After a hit, the center field scoreboard lights up with the English words: "Nice Batting!," which are shouted out by an announcer with a game-show-host voice, who also encourages the crowd to: "Clap your hands, everybody! Hi! Ho! And away we go!"

The stadium, known as "The Big Egg," is as clean as a hospital. The slate gray paint on the floor shines, and throughout the game, men with large garbage bags patrol the aisles collecting trash. In the Dome, guys in suits relax with plastic cups of Chivas Regal from the snack bar, or a $7 beer and a bowl of shrimp tempura or rice balls.

As Kazuyuki Ishii, 35, a city employee in a gray suit, tucked into his rice balls with chopsticks during this week's game between the Giants and the Chunichi Dragons, he said he understood that some people opposed having foreign umpires, but he supported Di Muro: "Until we have the same application of the rules, baseball will never be a world game."

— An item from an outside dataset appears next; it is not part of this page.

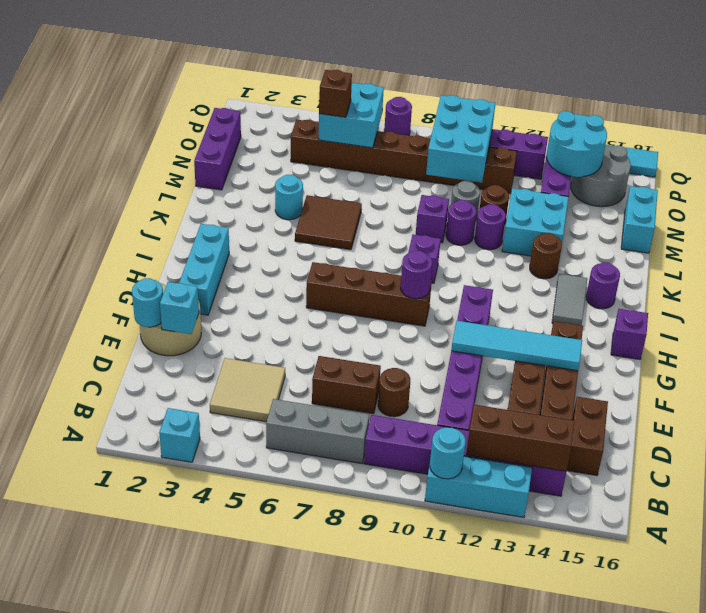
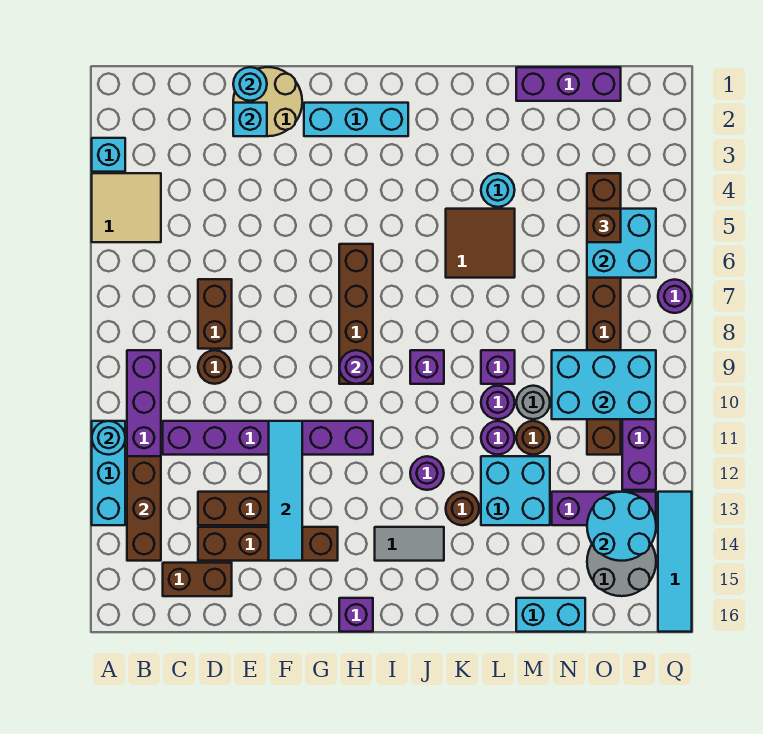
grey brick B6:B8 level 1 -> none
tan tile C4:D5 level 1 -> tan tile A4:B5 level 1
purple round brick J15 level 1 -> purple round brick J12 level 1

Many Japanese fans said American umpires seem more professional. U.S. major league umpires spend an average of eight to 10 years in the minor leagues. Many Japanese umpires are former players who get little more than a five-week course in the United States as training – although Japanese league officials did hire a radio announcer recently to give the umpires shouting lessons.

Atsuko Kimoto, a kimono saleswoman who spends her evenings banging a huge bass drum in the Giants' right-field cheering section, said she wishes Di Muro well. But Kimoto, who has attended more than 1,000 games in 10 years of drum-beating, warned that, "If you go to a new village, you have to obey the customs of that village. So on things like Japan's strike zone, he's going to have to adapt to our customs."

Those customs include what happened in a game last May between the Nippon Ham Fighters and the Seibu Lions: A Lions player hit a fly ball that struck a handrail atop the outfield wall and bounced back onto the field. The umpire closest to the play called it a home run. The Ham Fighters' manager ran onto the field, manhandled the umpire and disputed the home-run call. All four umpires working the game held a conference on the field. After much discussion, the chief umpire ruled the ball a ground-rule double.

Enraged by that reversal, the Lions' manager then charged onto the field and hit the chief umpire with his forearm. A long discussion ensued, in which the Lions' manager suggested a compromise: Call it a triple. The umpires agreed.

The chief umpire told the crowd: "We apologize for the mishandling of this case and the delay in the game." No one was ejected, and no one was fined.

Di Muro said he's already run into behavior by Japanese players that he'd never see at home. During one exhibition game when he was umpiring at home plate, he called a pitch a ball and the catcher fell to the ground groaning in mock agony.

"I told him that if he wanted to stay around to see the rest of the game, he'd just take the ball and throw it back to the pitcher," Di Muro said. Di Muro doesn't speak Japanese and the catcher didn't speak English, but they understood each other.

Robert Whiting, an American author of two best-selling books on Japanese baseball, said Japanese umpires wouldn't do that. He said they are easily intimidated by star players and managers, so they tolerate even physical abuse.

Di Muro said watching his father umpire in the majors made him immune to being star-struck. "When I was growing up it was hard to look up to the players and want them to be my heroes, because they were always hollering at my dad," he said.

For Di Muro, Japan is a one-year stop he couldn't refuse. The pay is better than in Class AAA, and he's getting exposure to the big crowds and national media attention he'll face in the majors. But after less than a month of being Japan's first foreign umpire, Di Muro had a prediction: "I'll probably be the last one, too."